Me parece que el contexto en el que Temporada de Huracanes, de Fernanda Melchor —una escritora y lectora culta, ambiciosa y sofisticada—, debe ser leído no es, bajo ninguna circunstancia, el de las aburridísimas novelas más bien periodísticas sobre los horrores de la violencia y corrupción contemporánea de México, sino dentro de una tradición formal más vieja, que desesperó reformulando el lenguaje literario para obligarlo a representar el drama psíquico de una generación a la que le había tocado presenciar un fin de un mundo. De ahí que experimente con las formas duras del neobarroco latinoamericano o el formalismo centroeuropeo —en la novela cada capítulo es un párrafo larguísimo en el que las frases se cierran solamente porque de verdad ya no pueden admitir una cláusula más—, desplegando ese esfuerzo de articulación de una realidad que no da descanso en un lenguaje orgulloso de su devoción por los rasgos insólitos de la lengua hablada por los mexicanos de hoy. A Fernanda Melchor no le interesa contar lo que pasa, sino proponer una manera de registrar lo que cuesta decir: Beckett después de Black Sabath, Deleuze en el congal.
Hay algo familiar, por supuesto, en las historias que cuenta Melchor: su archivo lo compartimos todos. Las fosas, los desembramientos, la voraz patología sexual de los nuevos señores del pueblo. Pero su interés no es registrar los signos del horror de todos los días en la orilla veracruzana desde la que escribe, sino generar una manera universal, inquietante, joven, de decir lo que le cuesta raspar a las convenciones expresivas del lenguaje literario, lo que no era necesario que fuera tan horrible, el regocijo en lo oscuro, perverso, inconsciente, ese cofre nervioso en el que se guarda lo que no queremos ver pero no podemos dejar de ver.
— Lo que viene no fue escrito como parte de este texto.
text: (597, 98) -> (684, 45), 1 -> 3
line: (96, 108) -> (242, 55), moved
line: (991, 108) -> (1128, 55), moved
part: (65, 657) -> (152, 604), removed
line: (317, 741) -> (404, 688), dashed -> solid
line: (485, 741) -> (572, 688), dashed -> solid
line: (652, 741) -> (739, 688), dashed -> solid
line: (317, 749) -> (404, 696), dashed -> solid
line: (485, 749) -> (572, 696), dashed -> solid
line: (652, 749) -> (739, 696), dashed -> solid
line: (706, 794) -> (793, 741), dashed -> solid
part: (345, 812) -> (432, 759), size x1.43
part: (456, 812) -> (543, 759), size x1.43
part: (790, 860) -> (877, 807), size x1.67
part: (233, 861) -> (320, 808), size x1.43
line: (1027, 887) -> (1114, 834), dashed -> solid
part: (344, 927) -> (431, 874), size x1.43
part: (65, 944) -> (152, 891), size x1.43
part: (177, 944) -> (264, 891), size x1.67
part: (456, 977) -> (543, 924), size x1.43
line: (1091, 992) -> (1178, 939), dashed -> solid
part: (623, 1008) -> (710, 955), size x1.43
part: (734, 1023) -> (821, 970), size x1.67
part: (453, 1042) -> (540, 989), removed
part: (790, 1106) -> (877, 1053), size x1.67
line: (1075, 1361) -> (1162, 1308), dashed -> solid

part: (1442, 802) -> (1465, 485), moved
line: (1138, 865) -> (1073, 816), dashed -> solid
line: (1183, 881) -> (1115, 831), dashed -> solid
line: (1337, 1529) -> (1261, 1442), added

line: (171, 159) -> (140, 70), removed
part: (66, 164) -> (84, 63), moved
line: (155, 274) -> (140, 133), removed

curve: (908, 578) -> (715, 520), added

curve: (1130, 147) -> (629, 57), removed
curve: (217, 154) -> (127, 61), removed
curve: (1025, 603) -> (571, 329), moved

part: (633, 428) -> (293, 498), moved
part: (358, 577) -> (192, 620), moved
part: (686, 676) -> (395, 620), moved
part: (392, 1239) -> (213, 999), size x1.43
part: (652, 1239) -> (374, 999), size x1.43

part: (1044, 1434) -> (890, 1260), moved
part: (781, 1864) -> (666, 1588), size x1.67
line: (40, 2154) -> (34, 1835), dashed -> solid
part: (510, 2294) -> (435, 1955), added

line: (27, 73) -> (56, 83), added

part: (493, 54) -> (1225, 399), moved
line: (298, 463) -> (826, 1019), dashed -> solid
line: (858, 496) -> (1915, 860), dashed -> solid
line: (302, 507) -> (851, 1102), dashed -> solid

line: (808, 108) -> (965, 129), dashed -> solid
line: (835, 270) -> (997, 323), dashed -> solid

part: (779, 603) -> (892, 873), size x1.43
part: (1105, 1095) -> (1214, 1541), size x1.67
De ahí que Temporada de Huracanes sea salvajemente anal.
Al contar su historia a la manera de Rashomón —siete testigos de un hecho atroz cuentan en primera persona cómo lo vieron— Melchor se sustrae, además, del placer bobo de ejercer un juicio sobre las maneras de vivir que no calzan con la moral productiva que sostiene a las sociedades liberales, pero que al mismo tiempo son su producto. Es una moralista sagaz.
Los años que vivimos se parecen mucho a los de hace justo 100 años: el poder central sólo se representa a sí mismo y se percibe como una facción triunfadora y no como una burocracia que administra con cierta ganancia el beneficio de los demás; los poderes locales florecen respaldados por milicias irregulares que se cobran un rescate de sangre obviado por los caciques políticos; los grupos enfrentados por el control territorial son infinitos, pero comparten un sólo programa: hacer la mayor cantidad de dinero en el menor tiempo posible, en demérito de los derechos y la propiedad de los ciudadanos comunes; el único lenguaje que todos entienden es el de la hiperviolencia, con la que la gente convive entre el espanto y la resignación. La nación se convirtió en un espectáculo que la nación contempla en éxtasis vergonzoso. A Fernanda Melchor no le interesa la nación —tan banal que hay que escribirlo con altas: sólo un nombre— sino el placer oscuro con que se mira a sí misma.